Week 1 Assignment 2 Exercise 2 - sample

Hello there,

I have an issue with this exercise. My code gets only first 4 indexes right
[23, 16, 26, 26, 19, 25, 4, 1, 15, 6, 4, 25, 23, 23, 10, 14, 16, 12, 11, 3, 20, 16, 22, 23, 14, 15, 6, 9, 26, 2, 6, 1, 26, 11, 2, 21, 0]
instead of
[23, 16, 26, 26, 24, 3, 21, 1, 7, 24, 15, 3, 25, 20, 6, 13, 10, 8, 20, 12, 2, 0]
It also appears to output more indexes that expected.

Trying to debug this code, I want to verify if my assumptions are correct:

1. x is vector of the same size as the dictionary - 27
2. y is of the shape (27, 100)
3. each of 100 entries add up to 1, which I understand is a probability for each of 100 characters in the word
4. the input to np.random.choice is a vector of length 27. If I pass all 100 vectors at once I get an error that probabilities do not add up to 1. How do I chose which of 100 vectors goes to np.random.choice function? I tried using idx and counter.
5. In step 4 why do we have x = None and x[idx] = None. Isn’t x should be set to y? Looking at the Figure 3 x<t+1> is y. So why do we want to update particular element in the vector and what it should be set to? I tried setting it to idx but then I only get one index right.

Thank you,
Alex

The shape of y is incorrect: it should be (27, 1). So it would be a good idea to check your calculations there. I added prints to my code to show the shapes of everything and here’s what I get:

vocab_size = 27
Wax (100, 27) x (27, 1) Waa (100, 100) a_prev (100, 1)
Wya (27, 100) x (100, 1) + by (27, 1)
y.shape (27, 1)
len(y) 27
len(y.ravel()) 27

thank you @paulinpaloalto! I did fix that issue and now y is (27,1). However, it didn’t fix the output. I still only get first 4 indexes right. I wonder if that’s because I update x incorrectly. My understanding that x should be set to y (x = y). I don’t understand why we need to complete x[idx].

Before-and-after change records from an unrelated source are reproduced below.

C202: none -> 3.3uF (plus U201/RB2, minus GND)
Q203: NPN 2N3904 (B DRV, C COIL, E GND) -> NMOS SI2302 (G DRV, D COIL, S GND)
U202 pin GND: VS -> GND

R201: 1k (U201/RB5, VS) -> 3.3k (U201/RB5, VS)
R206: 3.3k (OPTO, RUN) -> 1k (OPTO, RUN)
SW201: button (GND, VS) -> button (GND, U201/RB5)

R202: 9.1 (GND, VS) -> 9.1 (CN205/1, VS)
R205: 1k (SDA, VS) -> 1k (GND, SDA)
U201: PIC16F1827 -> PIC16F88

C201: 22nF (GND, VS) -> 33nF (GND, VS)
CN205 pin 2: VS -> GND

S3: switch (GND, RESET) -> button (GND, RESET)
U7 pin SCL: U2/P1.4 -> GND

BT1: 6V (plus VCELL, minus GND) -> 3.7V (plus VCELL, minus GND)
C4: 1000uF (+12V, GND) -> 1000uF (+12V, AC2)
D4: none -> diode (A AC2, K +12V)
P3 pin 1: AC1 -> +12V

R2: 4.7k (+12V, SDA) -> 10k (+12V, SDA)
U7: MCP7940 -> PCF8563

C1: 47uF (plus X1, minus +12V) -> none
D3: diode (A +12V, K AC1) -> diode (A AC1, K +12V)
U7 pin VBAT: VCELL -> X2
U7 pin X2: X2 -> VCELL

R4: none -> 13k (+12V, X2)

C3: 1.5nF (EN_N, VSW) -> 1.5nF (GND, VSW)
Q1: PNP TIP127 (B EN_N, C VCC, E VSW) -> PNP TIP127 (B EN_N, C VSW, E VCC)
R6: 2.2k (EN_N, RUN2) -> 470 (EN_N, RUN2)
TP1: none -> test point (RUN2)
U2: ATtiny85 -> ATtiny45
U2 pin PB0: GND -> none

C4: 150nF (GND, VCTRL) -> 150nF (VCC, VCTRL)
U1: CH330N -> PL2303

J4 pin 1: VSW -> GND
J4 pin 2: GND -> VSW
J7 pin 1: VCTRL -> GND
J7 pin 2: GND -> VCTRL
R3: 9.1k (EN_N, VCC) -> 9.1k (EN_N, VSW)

It is the array indices that is the actual answer. At each iteration, we take the input x (0 for the first iteration) and create the x for the next time step. It’s not directly equal to y, but is a random choice based on y to make it more interesting (less predictable). The other point about setting x[idx] = 1 is just that x is formatted as a “one hot” vector, right?

I set x to 0 vector of form (27,1) and x[idx] to 1 and it worked for me. Thank you! My understanding is that x in one hot encoding form carries over to the next step index of the predicted symbol in the previous step. Those setting idx to 1 tells next cell that this is the index that was selected in the previous step end everything else wasn’t those it is 0.

Yes, that is a good description of how one hot encoding works.

I have a similar problem, sampletest() finds that sample() produces different values than expected:
list of sampled indices:
[17, 13, 26, 23, 24, 19, 7, 17, 7, 17, 15, 3, 26, 8, 18, 18, 24, 1, 17, 14, 11, 10, 21, 22, 0]
list of sampled characters:
[‘q’, ‘m’, ‘z’, ‘w’, ‘x’, ‘s’, ‘g’, ‘q’, ‘g’, ‘q’, ‘o’, ‘c’, ‘z’, ‘h’, ‘r’, ‘r’, ‘x’, ‘a’, ‘q’, ‘n’, ‘k’, ‘j’, ‘u’, ‘v’, ‘\n’]

I noticed that the documentation above the code, just after step 3, mentioned the function ravel(), which I did not use. None of the objects in step 3 (or beyond) seem to need ravel(). I wonder what the documentation has in mind.
Thanks!

You need to make sure that the “probability distribution” argument to np.random.choice is a 1 dimensional object. np.ravel is one way to do that, but there are plenty of others. I tried using np.squeeze instead and the tests pass just fine with that. Note that y is a (27, 1) 2D array. If you just use that directly as p, it throws an error.

So my guess is that absence of ravel in your solution is not the issue. There must be something else wrong with your logic. Please check everything against the instructions again and the comments that give directions.

Thanks! I used squeeze, not ravel, and the function just simply wasn’t working. Finding out that ravel or squeeze works the same, I looked much more closely at the code, and found that I had a spurious application of “tanh” in step 2, the statement setting “z”. It’s working now.

A thing to keep in mind (I keep forgeting) is to reshape the zero vectors, e.g. np.zeros(3).reshape((3,1)).

Note that np.zeros takes a “tuple” as an argument, so you could have achieved the same result more simply this way:

np.zeros((3,1))

Thanks Paul! Keeping track of dimensions is always the hardest for meand this was a key hint. And a extra hint to reader: when initializing arrays, do np.zeros((M,1)), not np.zeros(M). This will save some debugging time!

That’s a great point! The difference between a 2D array and a 1D array is key here.